The various sale departments at the Stores were thronged all day from morning to night during this week before Christmas with crowds of purchasers, but the correspondence on business matters, such as engaged Norah, fell off as the holidays approached, and next morning, when she arrived, she found not more than a dozen letters for her to open. Charles, however, was being worked off his feet in the book-department, where were a hundred types of suitable Christmas gifts (the more expensive being bound in stuffed morocco, so that the sides of them resembled flattish{185} cushions) and Norah intended, as soon as she had finished her shorthand transcription, to proceed at once with the typewriting, and then ask leave of Keeling to go and help her brother. He arrived but a few minutes after her, and in half an hour her shorthand dictation was finished.
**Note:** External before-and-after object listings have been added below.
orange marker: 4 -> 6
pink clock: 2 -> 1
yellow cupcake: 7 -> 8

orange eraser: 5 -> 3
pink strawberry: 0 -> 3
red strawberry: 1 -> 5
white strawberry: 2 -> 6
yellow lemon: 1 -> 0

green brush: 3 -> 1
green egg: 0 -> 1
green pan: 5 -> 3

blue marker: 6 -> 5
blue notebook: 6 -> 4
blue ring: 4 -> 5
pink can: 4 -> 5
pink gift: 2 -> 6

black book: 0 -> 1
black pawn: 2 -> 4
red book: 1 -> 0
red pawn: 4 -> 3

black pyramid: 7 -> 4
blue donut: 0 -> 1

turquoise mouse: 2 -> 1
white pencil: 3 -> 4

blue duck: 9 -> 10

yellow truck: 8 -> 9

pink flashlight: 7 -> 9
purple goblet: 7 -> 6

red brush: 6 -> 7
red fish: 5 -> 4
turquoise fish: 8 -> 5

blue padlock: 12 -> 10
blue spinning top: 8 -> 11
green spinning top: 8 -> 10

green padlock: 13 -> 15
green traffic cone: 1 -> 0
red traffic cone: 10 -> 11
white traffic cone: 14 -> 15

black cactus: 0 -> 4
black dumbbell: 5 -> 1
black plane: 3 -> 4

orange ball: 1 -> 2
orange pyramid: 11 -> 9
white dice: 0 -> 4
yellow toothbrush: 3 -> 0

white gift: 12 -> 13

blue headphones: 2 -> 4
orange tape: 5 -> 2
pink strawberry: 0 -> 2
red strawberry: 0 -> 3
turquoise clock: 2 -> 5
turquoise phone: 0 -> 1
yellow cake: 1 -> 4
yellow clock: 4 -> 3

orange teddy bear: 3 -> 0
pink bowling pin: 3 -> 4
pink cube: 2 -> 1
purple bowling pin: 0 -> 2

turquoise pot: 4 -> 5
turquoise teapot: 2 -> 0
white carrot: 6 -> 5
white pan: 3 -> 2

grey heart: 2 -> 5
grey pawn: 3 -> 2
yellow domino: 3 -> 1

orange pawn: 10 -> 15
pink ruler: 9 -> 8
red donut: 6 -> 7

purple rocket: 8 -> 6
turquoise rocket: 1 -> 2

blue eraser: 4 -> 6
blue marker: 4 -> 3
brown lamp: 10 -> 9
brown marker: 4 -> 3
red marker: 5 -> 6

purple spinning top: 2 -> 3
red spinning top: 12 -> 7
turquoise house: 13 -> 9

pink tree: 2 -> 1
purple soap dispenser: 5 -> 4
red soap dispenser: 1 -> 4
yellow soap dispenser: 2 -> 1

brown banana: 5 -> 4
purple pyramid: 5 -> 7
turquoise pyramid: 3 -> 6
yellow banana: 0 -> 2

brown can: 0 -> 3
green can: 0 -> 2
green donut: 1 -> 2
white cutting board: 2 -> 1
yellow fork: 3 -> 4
‘I was going to typewrite these at once,’ she said, ‘if you’ll allow me, and then go and help Charles in the book department.’

Keeling pushed back his chair as he often did when he was disposed for a few minutes’ talk, putting a gap between himself and his business table. He gave her a smile and a long look.

‘Have you seen the books?’ he said. ‘I’m almost ashamed to get a profit out of such muck. Beastly paper, beastly printing, and squash bindings. The more expensive they are, the more loathsome.’

She laughed.

‘They are pretty bad,’ she said. ‘But there’s a big sale for them. May I go and help Charles?’

‘And not do any work in my library this morning?’ he asked.

‘Unless you wish me to.’

He paused.

‘I do rather,’ he said. ‘I want that work to go on as usual. Monday is your regular day to go there.’

Now yesterday, when Norah met Mrs Keeling in the porch, the latter had been so very normal{186} and condescending that she had scarcely given another thought to the encounter. Mrs Keeling had often met her coming or going to her work, and had always a word for her even as she had had yesterday. But instantly now, when Keeling expressed a wish that she should go there this morning, she connected it in her mind with that meeting.

‘I will go if you like,’ she said.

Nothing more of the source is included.